The Ever-Elusive Niche
January 7, 2008
Have you ever had a time in your life where you were suddenly bored with everything? Or maybe an event completely changed your perspective? We all have, and if you haven’t, you will. The most familiar is the sudden need to change your job. You wanted to be a dancer all your life, but when you finally get there, you decide you want to be an astronaut. You longed for a life in the business world, but suddenly the thought of spending your days in an office makes you retch. Just as in life, this is also true in writing.
My personal experience comes from writing in a genre. My forte in the writing world has always been fiction. Once an author is known for a particular genre, that becomes the whole of their notoriety. They’re the “x” writer or the “y” writer. Some authors transcend this, but it’s difficult to do.
When I was twelve and thirteen, my passion was fantasy. The thought of a world where magic existed and heroes came from the wombs of deities was glorious to me. Unfortunately, the stories I wrote then were beyond help. Looking back on it, I wish I had all of that writing time back. Maybe I could have created something meaningful. However, by the same token, those stories that would have made grown men cry made me the writer I am now. I can’t entirely write them off. But there’s no way in Hell I’d ever read them again.
After a brief, sordid love affair with science fiction, I came to the genre I’m fiddling with now: historical fiction. In this genre, I can create the stories even I would read. And I am a very picky reader. Many find the genre constraining because the author is bound by facts and dates and a predisposed future. I find I’m liberated by it. I can work in an environment that is familiar enough to make me feel at home, but distant enough to make me want to learn more. It’s a lot of effort, but it’s worth all of that.
I know there will be a time in the future where I leave historical fiction behind. Not permanently, perhaps a project or two. It saddens me, but it’s not something I’m going to fight. In fact, I’m going to try my best to embrace it.
This is what I’ve come to realize. It’s not an epiphany that will suddenly bring all who read this blog to light, but it’s something worth noting. These changes that we go through don’t mean that we have a screw loose. These are growing pains. Signs that we are not only free-thinking, but interesting people. We are capable of change, which is more than can be said for some. So, maybe that niche you were hoping for doesn’t really matter.
In the end, I don’t want to be defined by my genre. I want to be defined by the stories I tell and the quality in which I tell them. I think that can be said for all writers. For all people, even. But I’m going to stop getting cosmic and end this post. I’ll have more tomorrow.

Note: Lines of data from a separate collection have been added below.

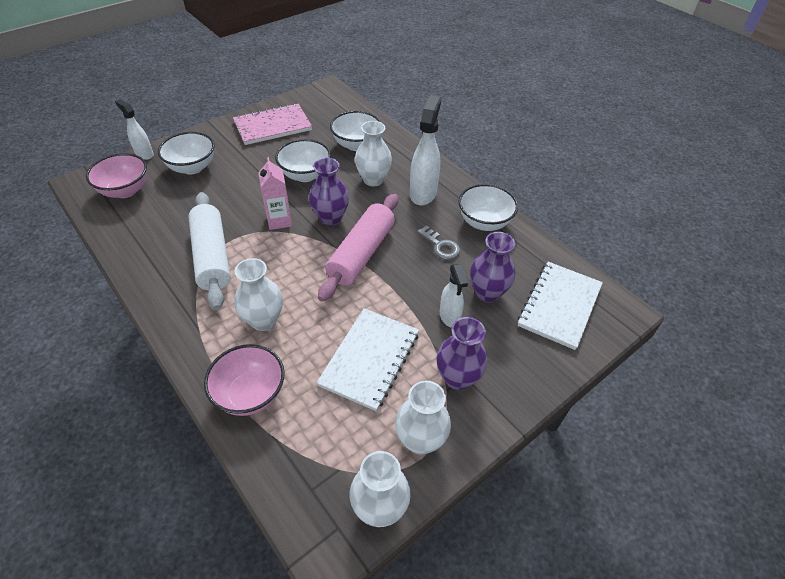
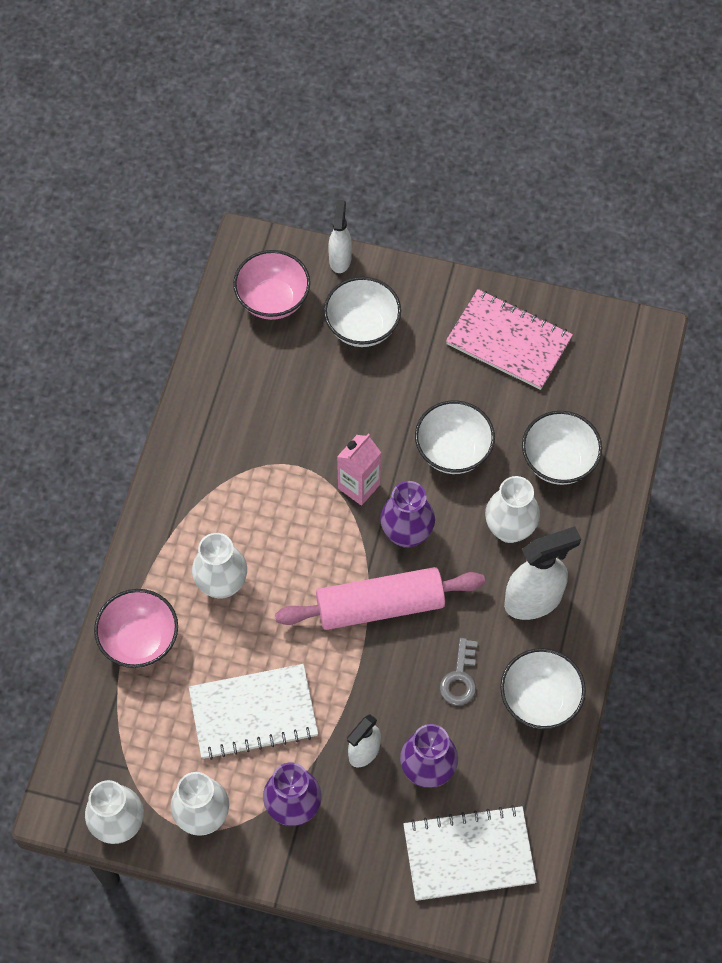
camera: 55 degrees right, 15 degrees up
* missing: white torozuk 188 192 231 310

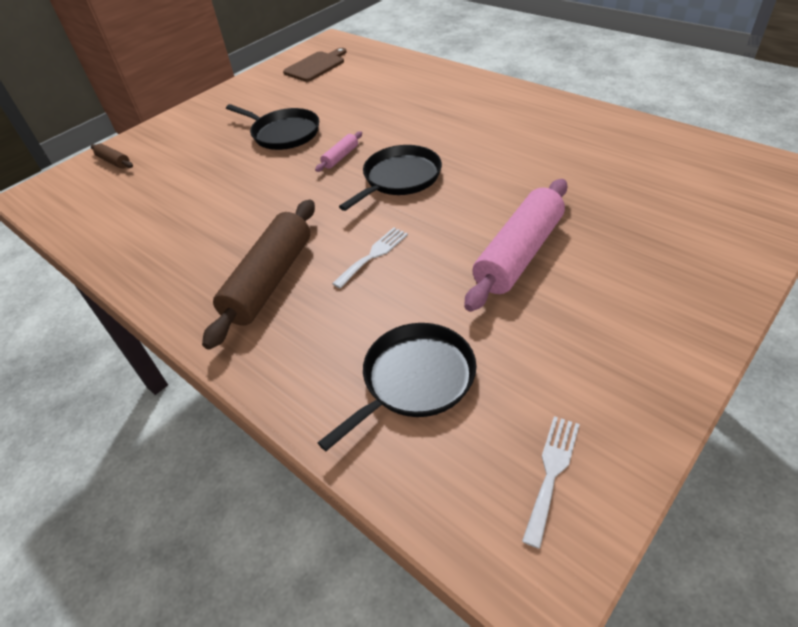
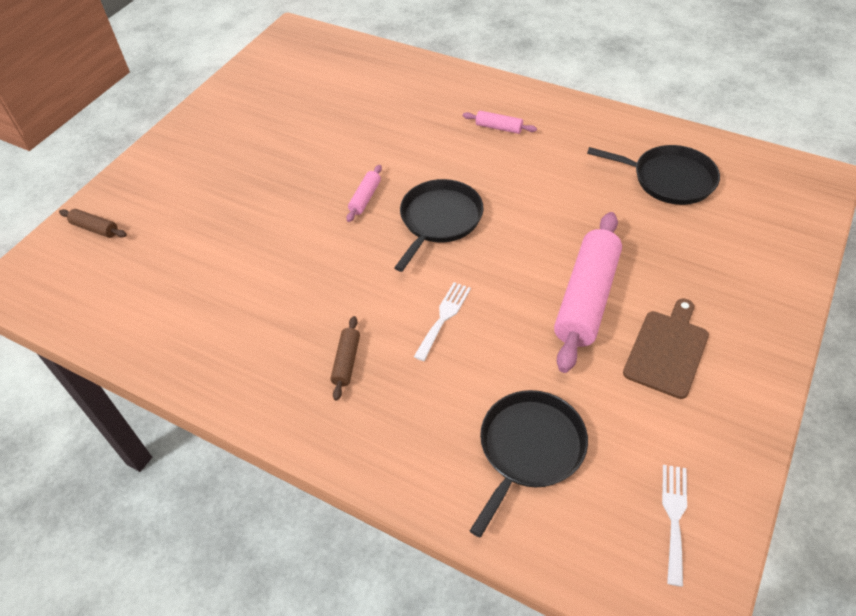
camera: 15 degrees left, 5 degrees up
* size: brown torozuk 202 200 315 350 = 330 316 360 401 x0.45
* appeared: pink torozuk 463 111 537 134
* relocated: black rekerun 226 104 319 150 to 587 145 720 205
* relocated: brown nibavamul 283 48 347 82 to 623 298 709 399

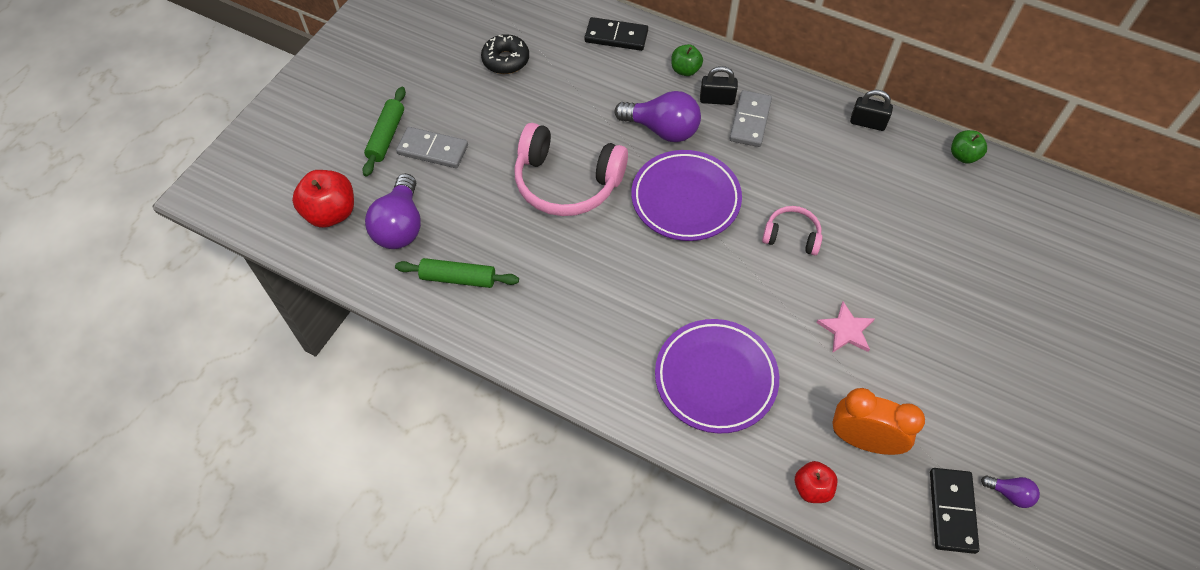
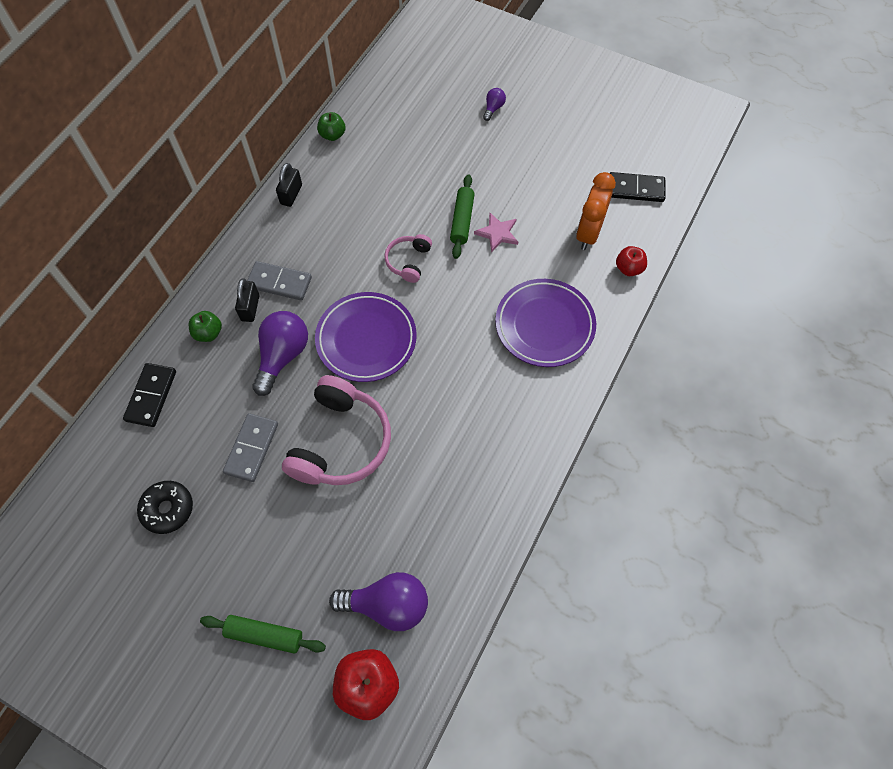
camera: 90 degrees left, 5 degrees up
* relocated: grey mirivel 396 127 468 168 to 223 413 278 482
* relocated: green torozuk 395 258 519 288 to 450 175 475 259
* relocated:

January 8, 2008 at 1:40 am
I’ve never really seen myself as a genre writer. I love writing stories. The stories I write might end up falling into a genre, perhaps. I have ideas that are Sci-Fi and ideas that are Fantasy and ideas that are this or that, but narrowing myself into a corner of focus my whole life? Not for me, thank you.
Then again, if you’re a genre writer, it’s much easier to build up a fanbase and get published reliably. My career is going to be hella bumpy because of my stubbornness. I think it’s worth it, though. And really, my work is not devoid of genre. It fits well into ‘general fiction.’ Which in bookstores is usually in the ‘literature’ section, which is the catch all for things that don’t fit anywhere else, plus classics.
I’m okay with being thought of as writing ‘literature.’
January 8, 2008 at 7:57 am
Nice piece, Gal! I fall in and out of genres as the mood hits me… maybe that’s not such a great idea, not letting me explore enough in depth in one area. Still, it keeps me writing as I always have a new interest on the literary horizon.
January 8, 2008 at 3:32 pm
I generally write Fantasy, I just like it. I should try and explore some of the other genres, I should make that another goal for 2008. I like the piece.
I remember a while back, I found my old handwriting book (I think it was mine, it’s possible that I was looking at a friend’s while at her house). Anyway, I looked through it, and the handwriting was terrible! I couldn’t help but laugh at it. But if I hadn’t written that at all, my handwriting wouldn’t be as good as it is today (not that mine is all that great yet, but still). You never start perfect, and you can’t go regretting the things you did wrong. You just learn from them, get better from them.
And I think I’ll stop my ramble there.
January 8, 2008 at 4:14 pm
I generally stay within the confines of fantasy, though recently I’ve had a few forays into steampunk/science fantasy and a bit of mainstream fiction. Fantasy’s just where I feel at home–it’s familiar enough that I never have trouble coming up with an idea, or starting a story (keeping it going is the hard part), but vast and inclusive enough that there’s always a new specialization within the genre to try out.
I’m a high school senior, so I’m not too worried about genre niches or consumer bases just yet–I just try to write what I enjoy, try new things, and give it al I have.